The different tastes of a language

The different tastes of a language

It’s often asked by those who just don’t know if Catalan is a dialect of Spanish. It’s not. They’re both “dialects” of Latin, although at this point, one would go so far as to say that they’re separate languages due to the fact that a Latin speaker and a Spanish or Catalan speaker wouldn’t be able to understand one another. To those visiting, it probably seems that this isn’t the case as there is a lot of overlap between Catalan and Spanish like they both say “hola” as well as things such as “adiós” and “bienvenido” being “adéu” and “benvingut” in Catalan. These are just a few of many, so you can see where people get this whole “dialect” idea from, although I’m guessing it has more to do with Catalonia being part of Spain than anything else. For instance, Macedonian and Bulgarian are mutually intelligible dialects of one another, but no English speaker would ever assume that as they’re separate countries and no one from either of those countries wants to admit it.
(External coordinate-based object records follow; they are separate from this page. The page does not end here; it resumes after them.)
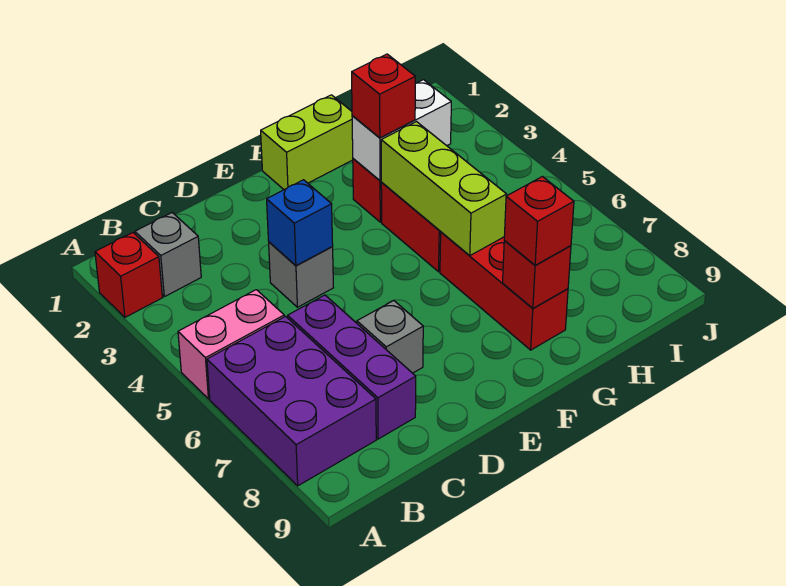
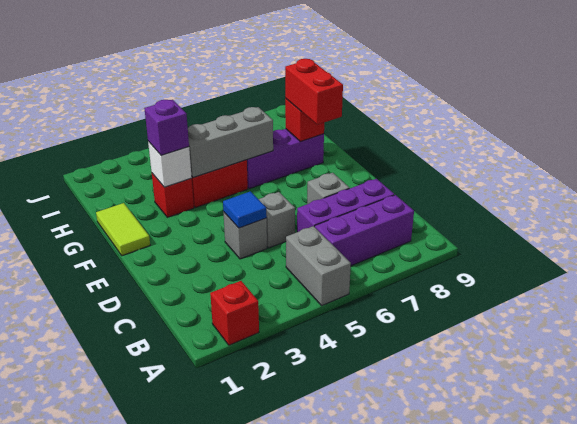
pink brick A5:B5 level 1 -> grey brick A5:B5 level 1
purple brick A6:B8 level 1 -> purple brick B6:B8 level 1
grey brick B2 level 1 -> grey brick D5 level 1
blue brick D4 level 2 -> blue tile D4 level 2
lime brick F1:G1 level 1 -> lime tile F1:G1 level 1
white brick G3:H3 level 2 -> white brick G3 level 2
red brick G3 level 3 -> purple brick G3 level 3
lime brick G4:G6 level 2 -> grey brick G4:G6 level 2
red brick G6:G8 level 1 -> purple brick G6:G8 level 1
red brick G8 level 3 -> red brick F8:G8 level 3

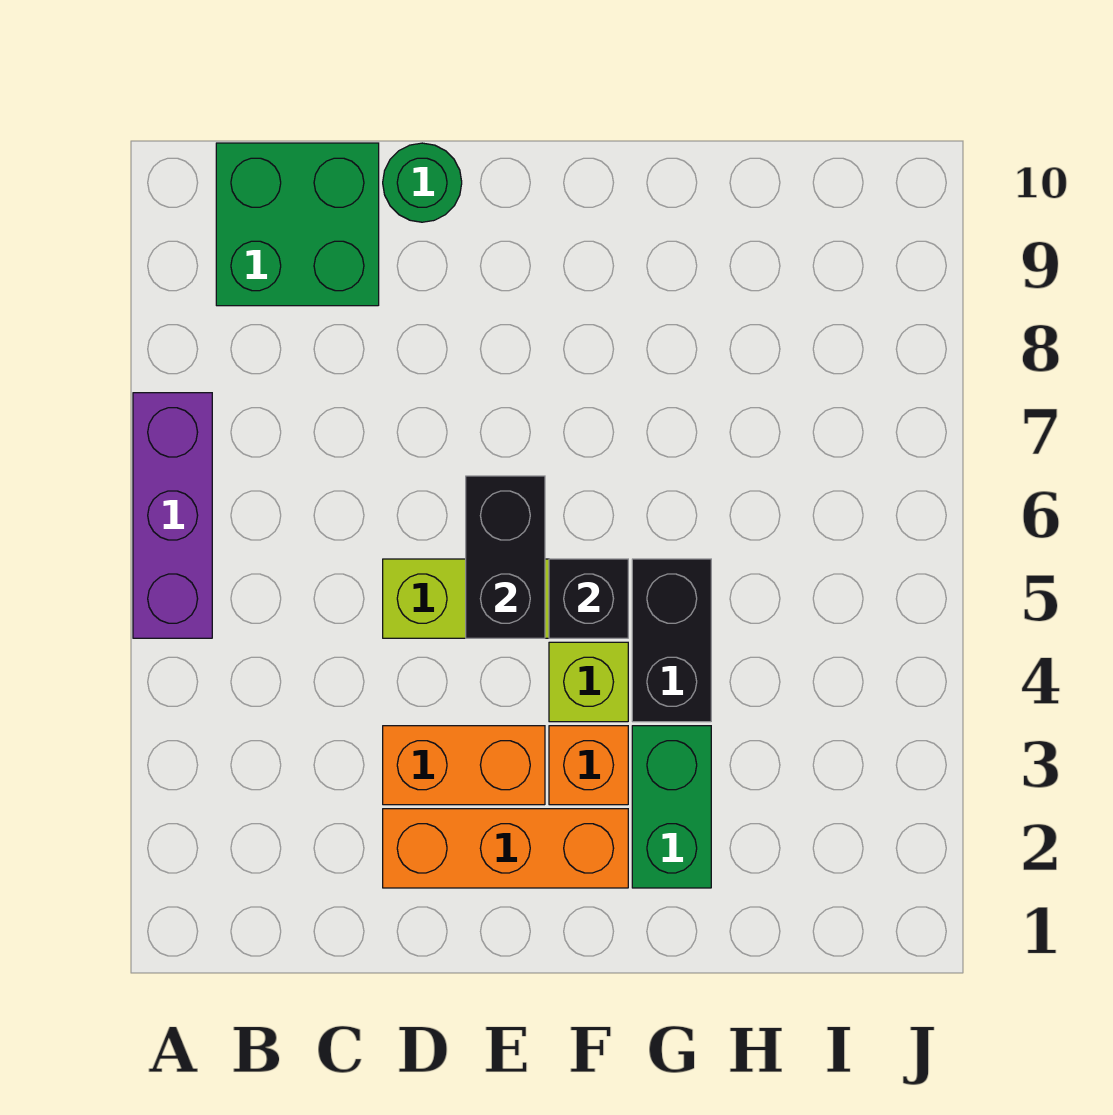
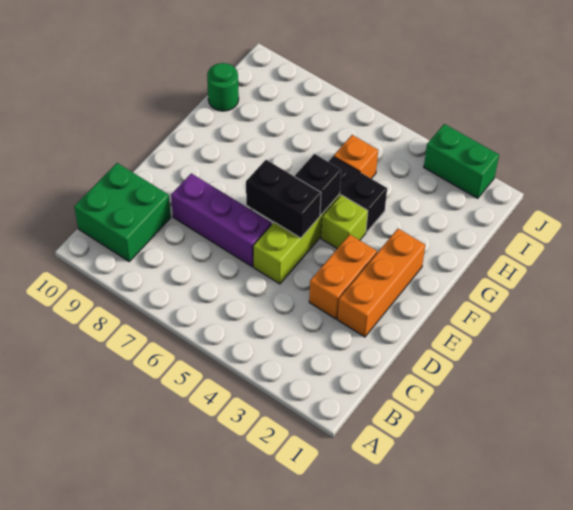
purple brick A5:A7 level 1 -> purple brick D6:D8 level 1
green round brick D10 level 1 -> green round brick H10 level 1
orange brick F3 level 1 -> orange brick H5 level 1
green brick G2:G3 level 1 -> green brick J2:J3 level 1

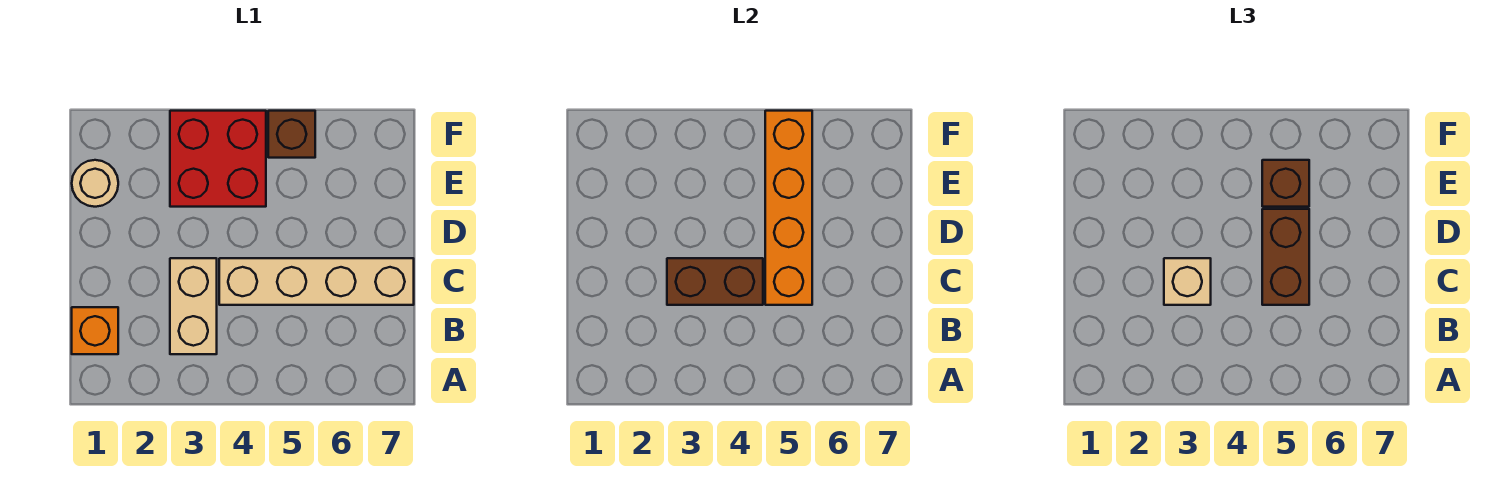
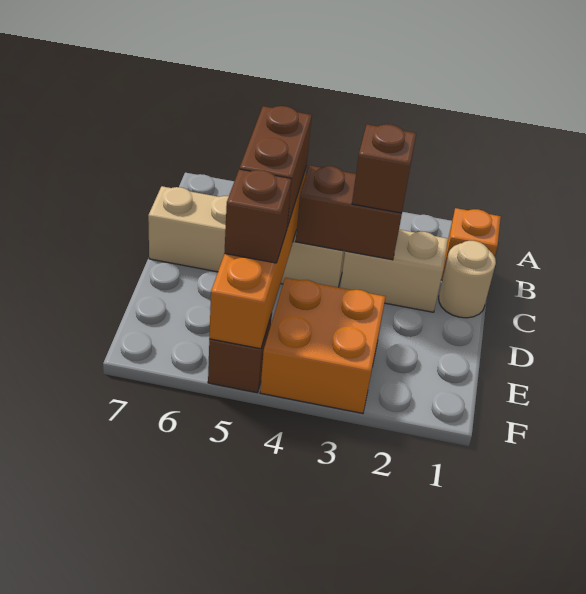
tan brick B3:C3 level 1 -> tan brick C2:C3 level 1
tan brick C3 level 3 -> brown brick C3 level 3
tan round brick E1 level 1 -> tan round brick C1 level 1
red brick E3:F4 level 1 -> orange brick E3:F4 level 1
But, when you actually dig down in to it and start really working with Catalan, many things are completely different. For instance while “dog” is “perro” in Spanish, it’s “gos” in Catalan. But let’s look at food, because it’s in the language of food where you find the truth of a people.
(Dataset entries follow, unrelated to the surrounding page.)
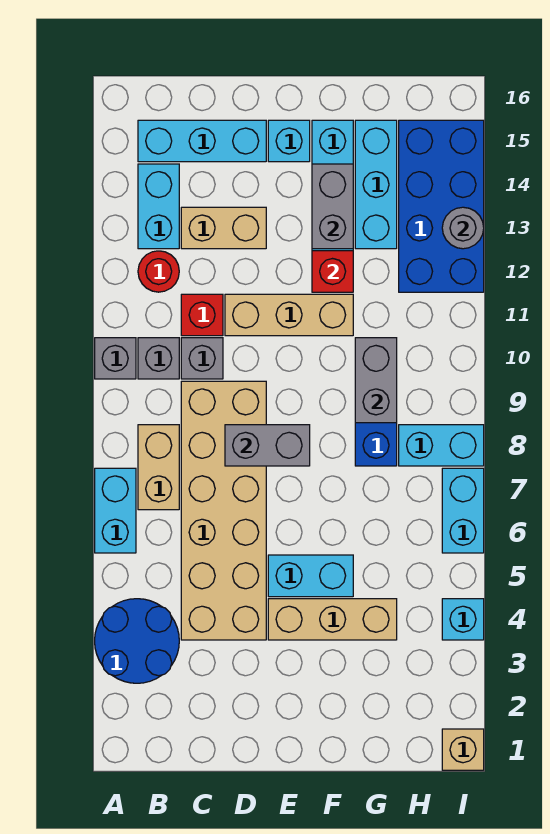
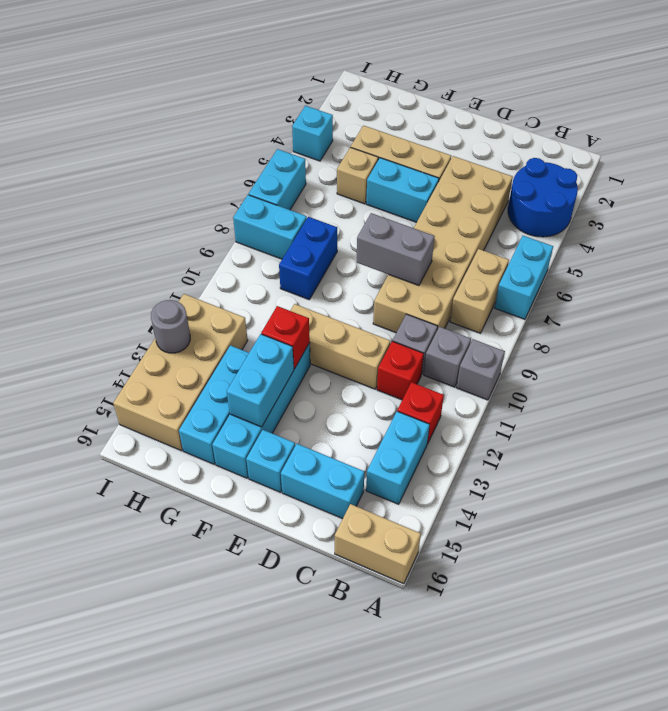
red round brick B12 level 1 -> red brick B12 level 1
cyan brick B15:D15 level 1 -> cyan brick C15:D15 level 1
tan brick C13:D13 level 1 -> tan brick A16:B16 level 1
grey brick F13:F14 level 2 -> cyan brick F13:F14 level 2
grey brick G9:G10 level 2 -> none
blue brick H12:I15 level 1 -> tan brick H12:I15 level 1
tan brick I1 level 1 -> tan brick G5 level 1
“bocadillo con jamón y queso”

That is basically a ham sandwich with cheese, but it’s oh, oh, oh so delicious as it’s with Spanish ham and manchego, drizzled with olive oil. This isn’t something limited to Castillian speakers though and it is widely available and vastly consumed in Catalonia as well, but there it’s:

“entrepà amb pernil i formatge”

Look at that. There is nothing that matches up, yet it means the exact same thing. If you still think that’s still a dialect of Spanish, let me know how.
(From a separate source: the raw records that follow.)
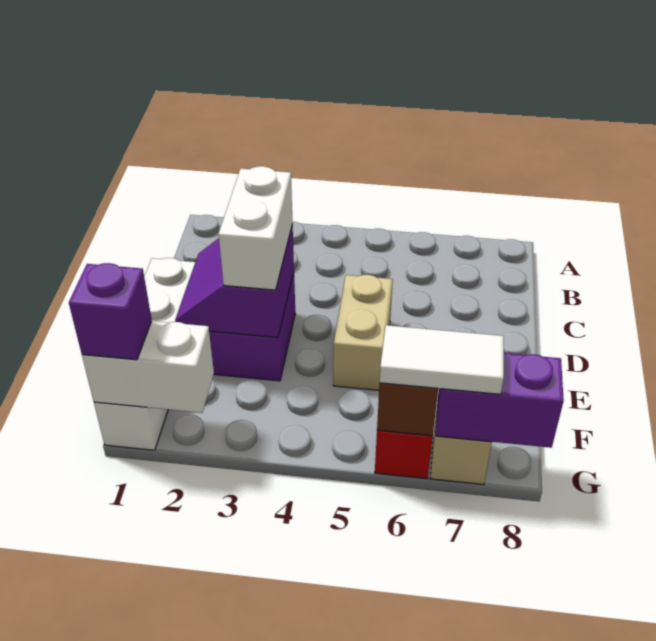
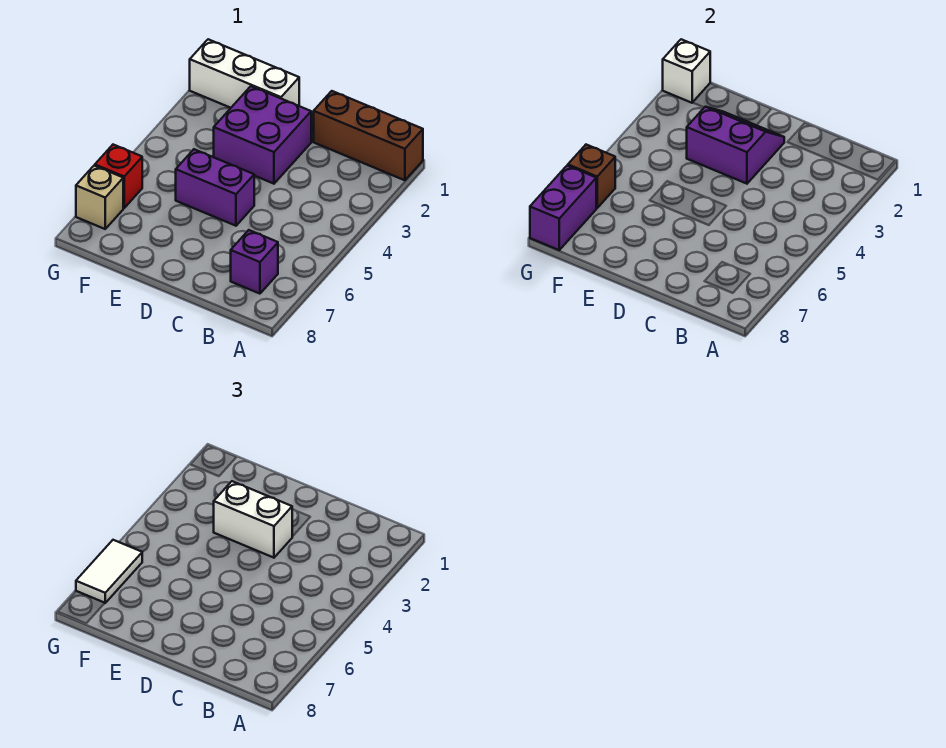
none -> brown brick A1:C1 level 1
white brick D1:G1 level 1 -> white brick E1:G1 level 1
tan brick D5:E5 level 1 -> purple brick D5:E5 level 1
white brick G1:G2 level 2 -> white brick G1 level 2
purple brick G1 level 3 -> purple brick B7 level 1

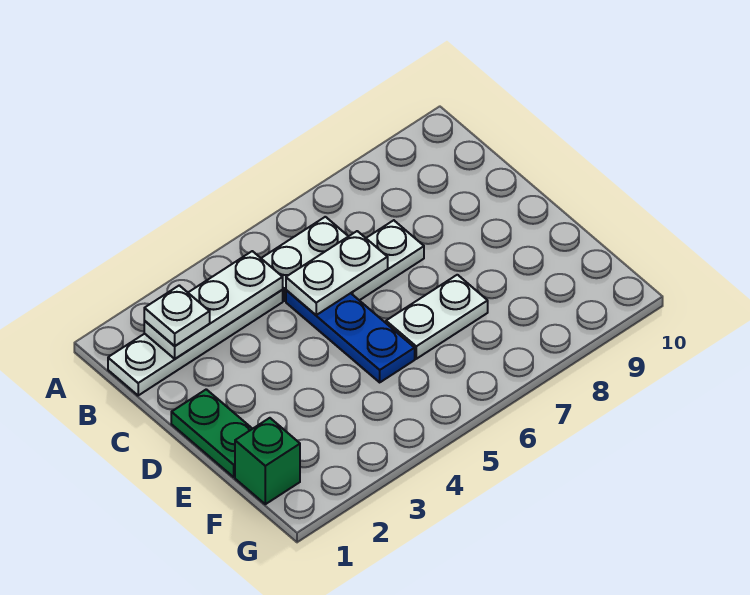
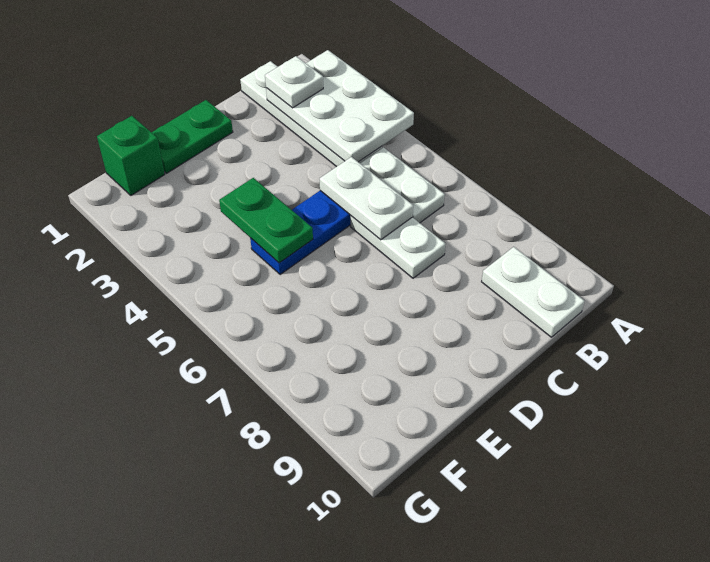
white plate B2:B4 level 2 -> white plate A2:B4 level 2
none -> green plate E4:E5 level 2
white plate E6:E7 level 1 -> white plate B9:B10 level 1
There is some humor from this though as it is often the case that Catalan words end with the “ll” letter like “coll” which means “neck”. It also happens that there are a number of words that are quite similar to Spanish, but that they drop an ending vowel such as “cat” which is “gato” in Spanish and “gat” in Catalan. So a dorky, polyglot joke in Catalonia is to ask for a:

“bocadill amb jamó i ques”

Quite ridiculous and it’s a joke that really only makes sense for Catalan speakers, who will most likely smirk if you ask for it. But don’t worry, it will taste just as good as a “bocadillo con jamón y queso” except that the bread will be rubbed with tomato and garlic, making it even better actually. Why do I bring this up? Because I’m heading there again for some work on Sunday and staying for the rest of the year and getting fat on pernil in all its heavenly culinary incarnations.